Wolfgang Munchau  writes that the modern models have at least two questionable features. The first is the assumption of a single macroeconomic equilibrium — the notion that the economy reverts to its previous position or path after a shock. The second is linearity — the idea of a straight-line relationship between events. But if you want to understand why the economy did well before 2007, why there was a break in 2008 and why the path of economic output never returned to its previous trajectory, one would require models that incorporate the notion of non-linearity, and even chaos.

David Andolfatto writes that the dynamic general equilibrium (DGE) approach is the dominant methodology in macro today because of its power to organize thinking in a logically consistent manner, its ability to generate reasonable conditional forecasts, as well as its great flexibility. The DGE approach provides an explicit description of what motivates and constrains individual actors. This property of the model reflects a belief that individuals are incentivized–in particular, they are likely to respond in more or less predictable ways to changes in the economic environment to protect or further their interests. It provides an explicit description of government policy. Finally, the DGE approach insists that the policies adopted by private and public sector actors are in some sense “consistent” with each other. Notions of consistency are imposed through the use of solution concepts, like competitive equilibrium, Nash equilibrium, search and bargaining equilibrium, etc. Among other things, consistency requires that economic outcomes respect resource feasibility and budget constraints.

Non-linearity and multiplicity

Paul Krugman writes that ranting about the need for new models is not helpful.
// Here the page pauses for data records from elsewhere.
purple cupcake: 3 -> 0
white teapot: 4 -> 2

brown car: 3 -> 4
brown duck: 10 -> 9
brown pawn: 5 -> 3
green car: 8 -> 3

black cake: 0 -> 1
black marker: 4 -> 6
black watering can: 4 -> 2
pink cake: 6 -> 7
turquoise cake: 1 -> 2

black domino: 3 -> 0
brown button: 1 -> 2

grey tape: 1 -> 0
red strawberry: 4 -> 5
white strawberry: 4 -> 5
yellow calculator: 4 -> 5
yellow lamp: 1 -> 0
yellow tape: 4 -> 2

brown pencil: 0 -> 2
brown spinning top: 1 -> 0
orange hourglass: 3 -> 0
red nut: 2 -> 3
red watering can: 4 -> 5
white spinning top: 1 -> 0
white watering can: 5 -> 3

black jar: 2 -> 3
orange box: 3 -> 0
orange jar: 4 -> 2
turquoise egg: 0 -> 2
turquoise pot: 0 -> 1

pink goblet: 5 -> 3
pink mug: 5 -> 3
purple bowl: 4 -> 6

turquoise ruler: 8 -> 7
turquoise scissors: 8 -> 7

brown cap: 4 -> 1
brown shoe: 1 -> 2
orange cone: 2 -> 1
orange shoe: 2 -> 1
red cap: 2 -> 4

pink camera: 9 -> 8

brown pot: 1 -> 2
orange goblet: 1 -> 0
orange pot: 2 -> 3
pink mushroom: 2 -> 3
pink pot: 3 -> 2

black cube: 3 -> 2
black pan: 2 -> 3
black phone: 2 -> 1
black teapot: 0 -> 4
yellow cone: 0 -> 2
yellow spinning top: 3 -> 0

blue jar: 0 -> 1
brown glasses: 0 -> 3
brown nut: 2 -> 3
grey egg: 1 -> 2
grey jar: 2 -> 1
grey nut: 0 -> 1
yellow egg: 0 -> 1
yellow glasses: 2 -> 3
First, claims that mainstream economists never think about, and/or lack the tools to consider, nonlinear stuff and multiple equilibria and all that are just wrong. Maybe the complaint is simply that economists don’t do enough nonlinear analysis. Bu the problem with nonlinear models is that it’s quite easy, if you’re moderately good at pushing symbols around, to write down models where nonlinearity leads to funny stuff. Showing that this bears any relationship to things that happen in the real world is, however, a lot harder, so nonlinear modeling all too easily turns into a game with no rules — tennis without a net.

Tony Yates writes that the 2000 Benhabib and Schmitt-Grohe’s paper on the ‘perils of Taylor rules’ isone example of a paper [but there are hundreds] that embraced both nonlinearity and multiplicity.  This is solved non-linearly, in the presence of the zero bound.  And it explains how there are 2 steady states.  One with inflation at target.  And one with nominal interest rates perpetually trapped at the zero bound.

Financial intermediation in macro models

Noah Smith writes that the favorite macro models didn’t have any finance in them, with the possible lone exception of the Bernanke-Gertler “financial accelerator” models. That was a big mistake, especially since the Great Depression and crises in other countries (e.g. Japan) should have suggested that financial crashes were a big deal. To their credit, though, mainstream macroeconomists have been hastening to correct the mistake.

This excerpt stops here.